# Seven Days in May (Movie review)



## Mike Bobbitt (6 Feb 2003)

*Seven Days in May*
Movie Review

*Plot Details: This review reveals major details about the movie‘s plot.*

With all the present fun and games surrounding the recent US Presidential election, it seemed an appropriate time to review this particular movie. No matter how the present mess turns out (still undetermined as I write this) at least it can be argued that the rules were followed. Those of us lucky to reside in nations where our leaders are elected often forget that this is not the norm in other parts of the world. Military dictatorships and the coup d‘etat are often the usual if not accepted form of Government in many nations even today. 

This is the subject of this 1964 film. The President of the United States, not an overly popular choice to begin with, has made a foreign policy choice which appears to have angered most of the populace and a large cadre of his enemies. He has signed a major nuclear disarmament treaty with the Soviet Union and thereby hopefully ended both the Cold War and the imminent threat of MAD ( Mutual Assured Destruction). 

This action has angered a large segment of Congress, the military, and industry leaders. The later two of these whom of course rely on an ever present threat to further their own ambitions and profits. A plot is undertaken by the present Chairman of the Joint Chiefs of Staff to overthrow the Presidency and set up a new Government with himself and his political allies in charge. Naturally their first order of business will be to rescind the treaty. 

The CJCS has all the ace cards in this one. He is supported by a fair number of senior military leaders, the balance either pledging neutrality or kept out of the loop. He has both political and industrial backers, and the considerable resources of the Military at his command. The planning and preparation has been conducted in absolute secrecy. Finally the Chairman has one other asset. He is very popular, a decorated war hero. 

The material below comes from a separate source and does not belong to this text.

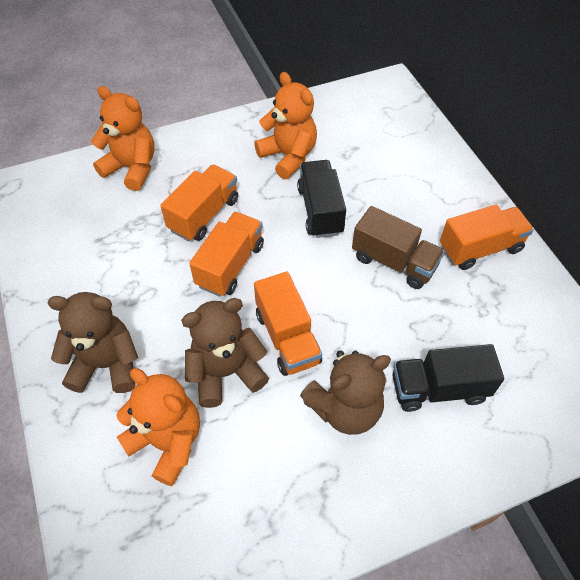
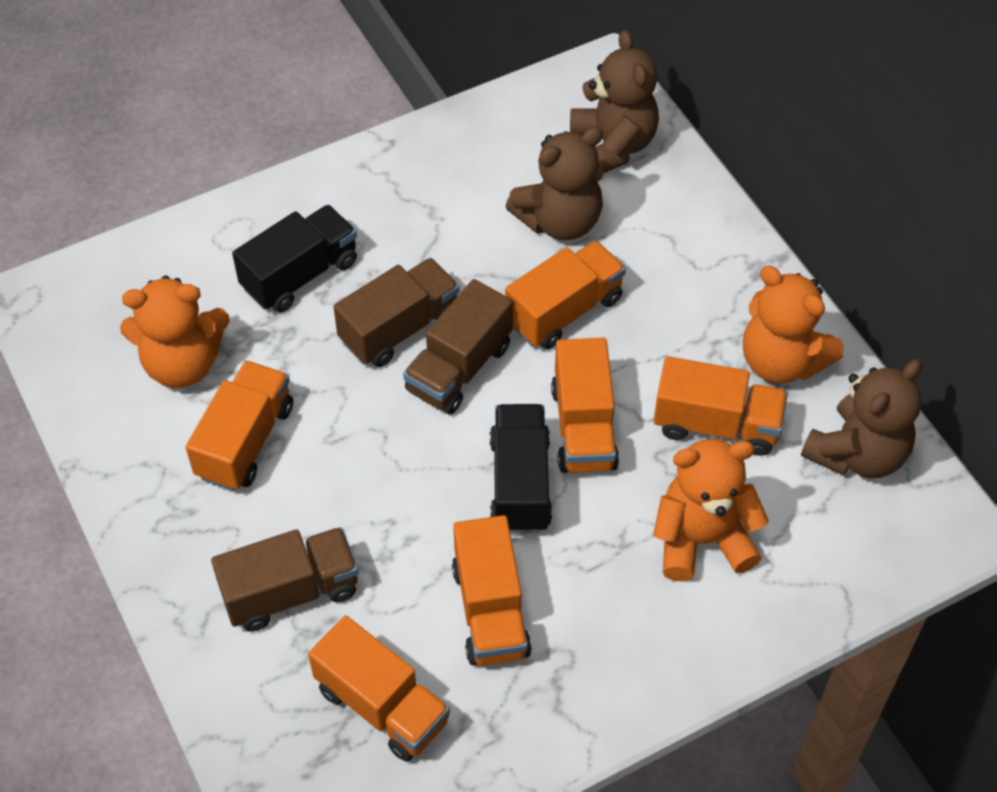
brown truck: 1 -> 3
orange truck: 4 -> 6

In contrast the President is without any weapons at his disposal. There are only a few close allies he can trust. He is running out of time, with only seven days remaining until the coup is enacted under the guise of a general military readiness alert. Finally he has no proof with which to denounce his enemies. One of his few allies is the Pentagon Staff Officer who inadvertently discovered the plan and has brought it to his attention. 

Even this officer is less than a perfect ally. He respects and admires the CJCS, and believes the President‘s treaty is a disaster in the making. It is only his untouchable obedience to his oath of service that makes him side with the President. 

To put his scenario in a modern context imagine the following. An average to mediocre President (and I‘ll refrain from using the present two battling it out as examples) say Jimmy Carter, makes a foreign policy blunder. A decorated and popular General, say Colin Powell decides that removing him from office by force is in the best interests of the country. 

All that reluctantly stands in his way is an ambitious military officer with political connections, say Oliver North. Improbable yeah I know, they‘re even from differing administrations, but you get the idea. That is what makes the concept so frightening and this movie so enthralling. 

To be honest the movie could be considered a little dated in some respects. Set at the height of the Cold War, it shows a future that while at the time was a real possibility, is now a dwindling memory. However, this is only a minor distraction. It is the time frame that it is set in that makes it so effective. An "updated" made for cable remake a few years ago with Forrest Whittaker, bombed and faded into obscurity. The original was nominated for two Academy Awards and remains a classic. 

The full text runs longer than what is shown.